问题
I have searched a lot and tried on my own too, but couldn't find solution for this particular problem.
For every 2 rows ('key' is common), I have to find mismatches in every column and highlight them in an organized way like below.
The output should be in the following format:
COLUMN_NAME is not matching for records below:
PRINT COMPLETE RECORDS
...
COLUMN_NAME is not matching for records below:
PRINT COMPLETE RECORDS
...
COLUMN_NAME is not matching for records below:
PRINT COMPLETE RECORDS
...
Input Data (it's a data frame):
key V1 V2 V3 V4 V5
a1 1 2 3 4 5
a1 1 3 9 4 5
a5 2 1 4 7 5
a5 2 1 4 7 6
a6 7 6 8 9 6
a6 7 6 3 9 6
a9 7 6 8 9 4
a9 7 6 8 9 3
Output:
V2 is not matching for records below:
key V1 V2 V3 V4 V5
a1 1 2 3 4 5
a1 1 3 9 4 5
V3 is not matching for records below:
key V1 V2 V3 V4 V5
a1 1 2 3 4 5
a1 1 3 9 4 5
a6 7 6 8 9 6
a6 7 6 3 9 6
V5 is not matching for records below:
key V1 V2 V3 V4 V5
a5 2 1 4 7 5
a5 2 1 4 7 6
a9 7 6 8 9 4
a9 7 6 8 9 3
I'm a beginner in R, so please be nice :)
回答1:
first split your data frame by key
:
dfs <- split(df, df$key) # presuming your data frame is named `df`
now write a function taking a data frame and comparing first and second row (for simplicity, we're not going to check whether the data frame actually has 2 rows - that's just taken for granted):
chk <- function(x) sapply(x, function(u) u[1]==u[2])
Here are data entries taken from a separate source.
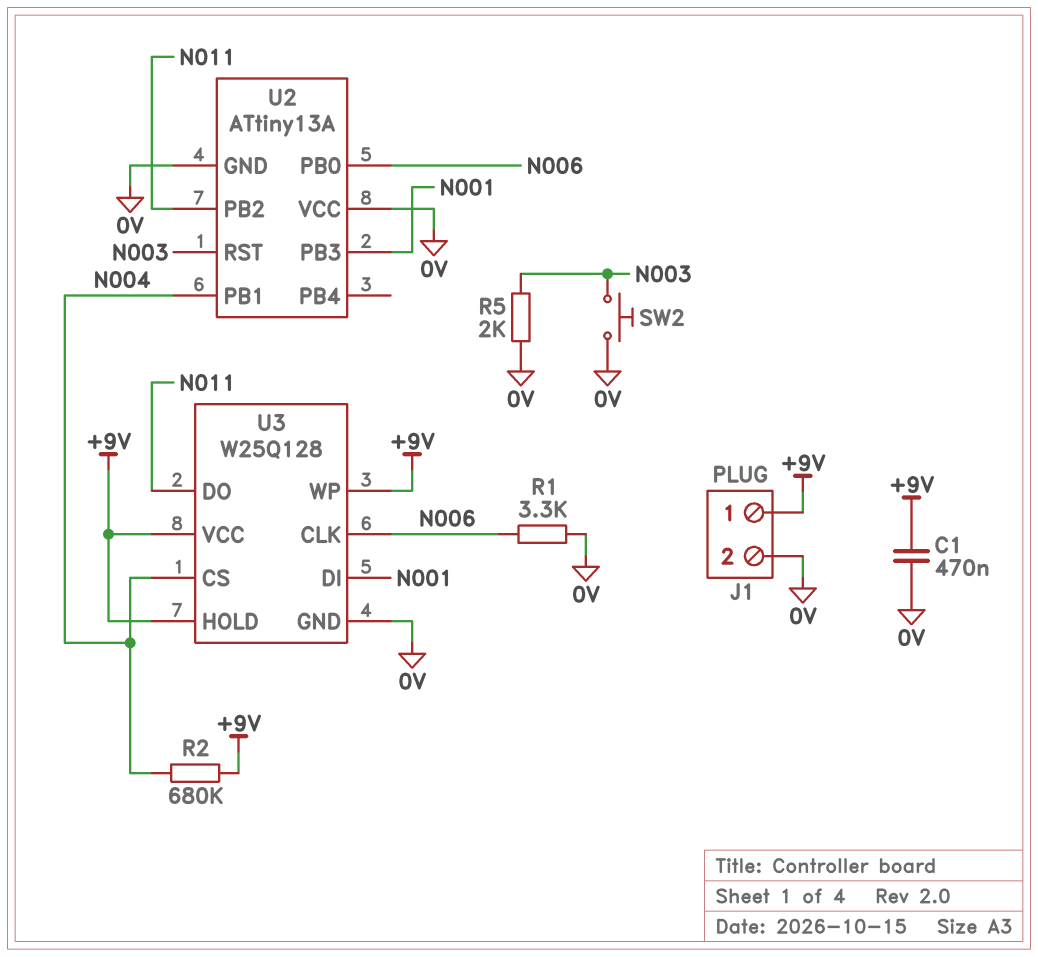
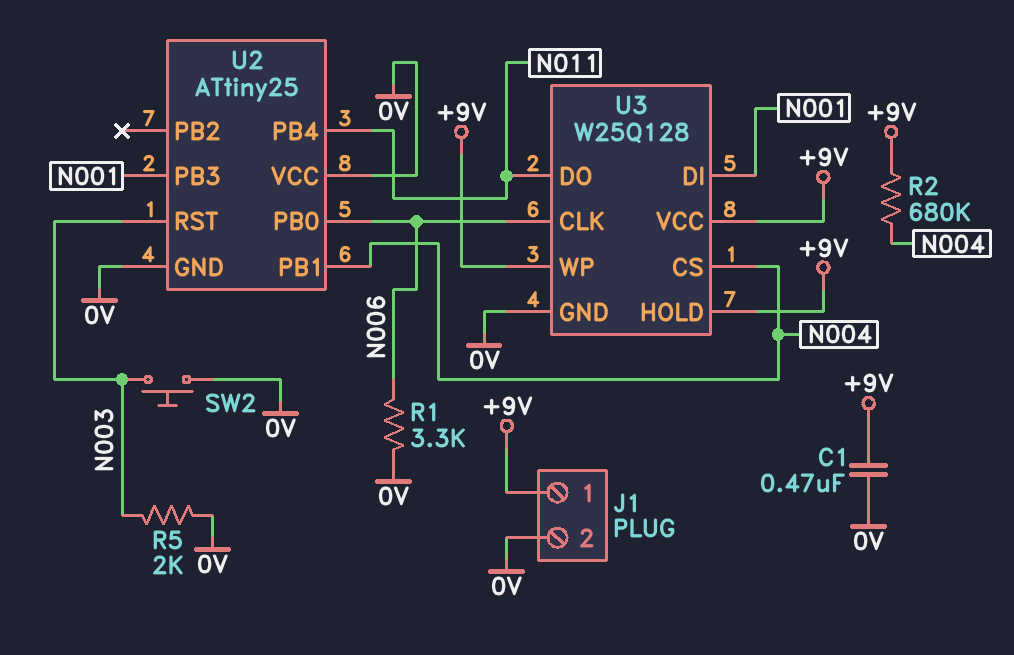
U2: ATtiny13A -> ATtiny25
U2 pin PB2: N011 -> none
U2 pin PB4: none -> N011

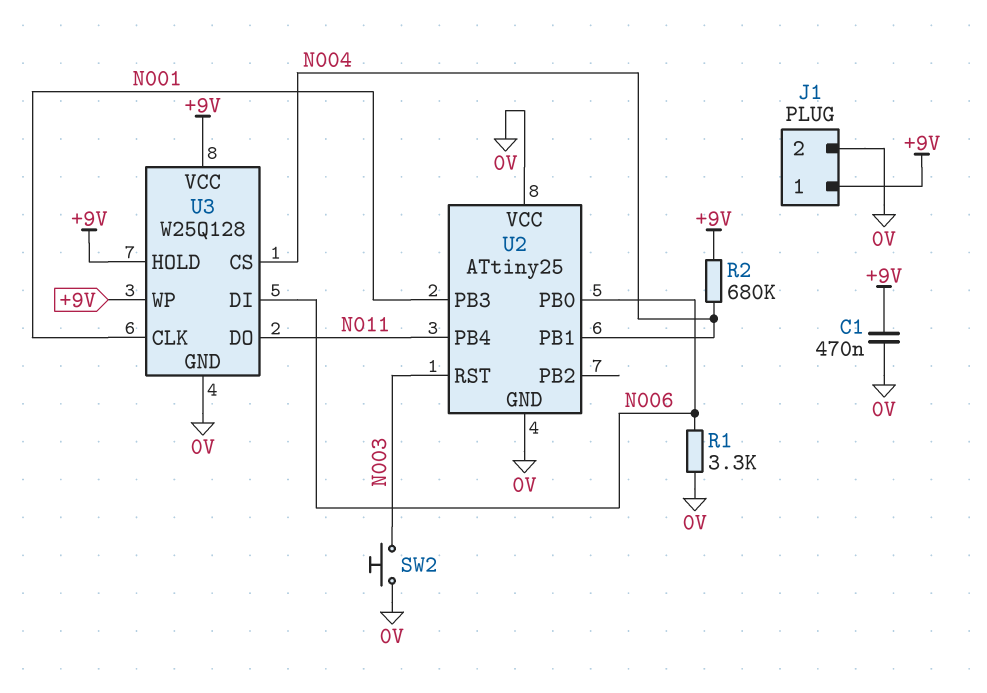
R5: 2k (0V, N003) -> none
U3 pin CLK: N006 -> N001
U3 pin DI: N001 -> N006

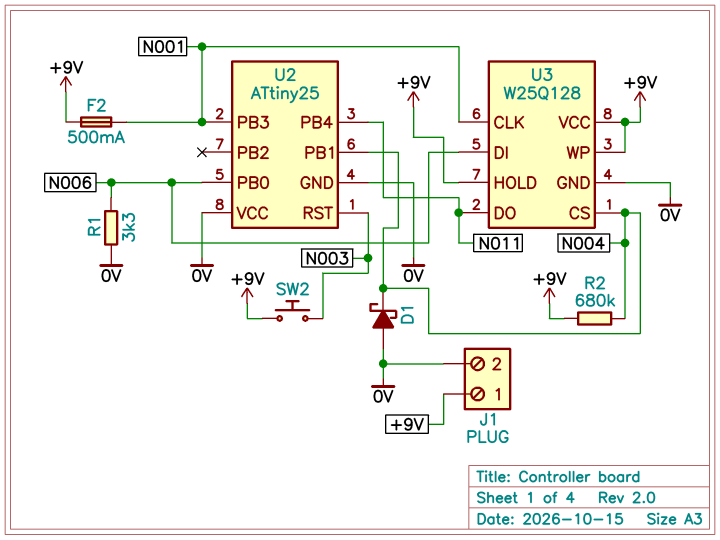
C1: 470nF (+9V, 0V) -> none
D1: none -> schottky (A 0V, K N004)
F2: none -> 500mA (+9V, N001)
SW2: button (0V, N003) -> button (+9V, N003)

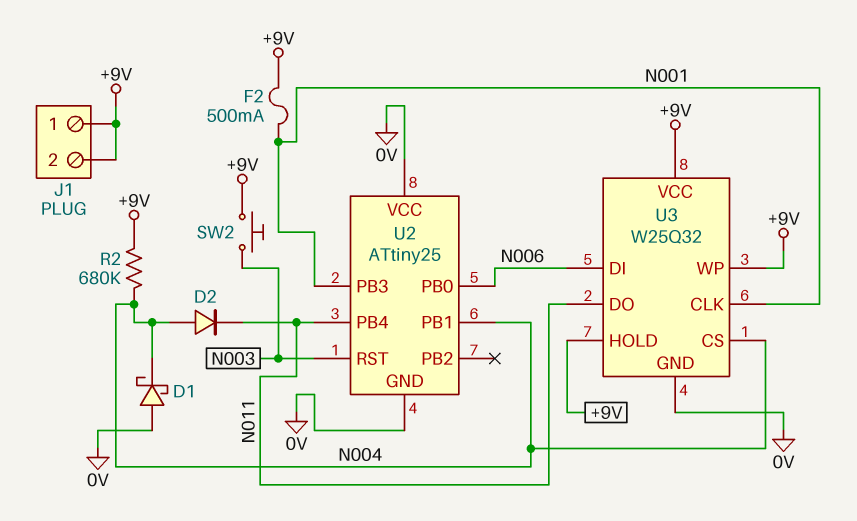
D2: none -> diode (A N004, K N011)
J1 pin 2: 0V -> +9V
R1: 3.3k (0V, N006) -> none
U3: W25Q128 -> W25Q32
and now apply that function to the split
'ed data:
matches <- sapply(dfs,chk)
## so `foo` is a matrix showing, for each variable and each ID, whether there is
## a match or not
apply(matches, 1, function(x) colnames(matches)[which(!x)])
## and this one takes each row in `foo` and extracts the column name (i.e. key)
## for every TRUE-valued cell. the result is a list - note that some of the
## elements will be empty
The last row outputs the names (key
column) of the non-matching pairs of each variable.
And now the final step:
mm_keys <- apply(matches, 1, function(x) colnames(matches)[which(!x)])
# mm_keys stands for mismatching keys
lapply(mm_keys, function(x) subset(df, key %in% x))
# this one, called `mm_lines` below, takes each element from mm_keys
# .. and extracts (via `subset`) the corresponding lines from the original data frame
Ok by this you already have all information that you wanted but not formatted in a nice way. You can do that easily too.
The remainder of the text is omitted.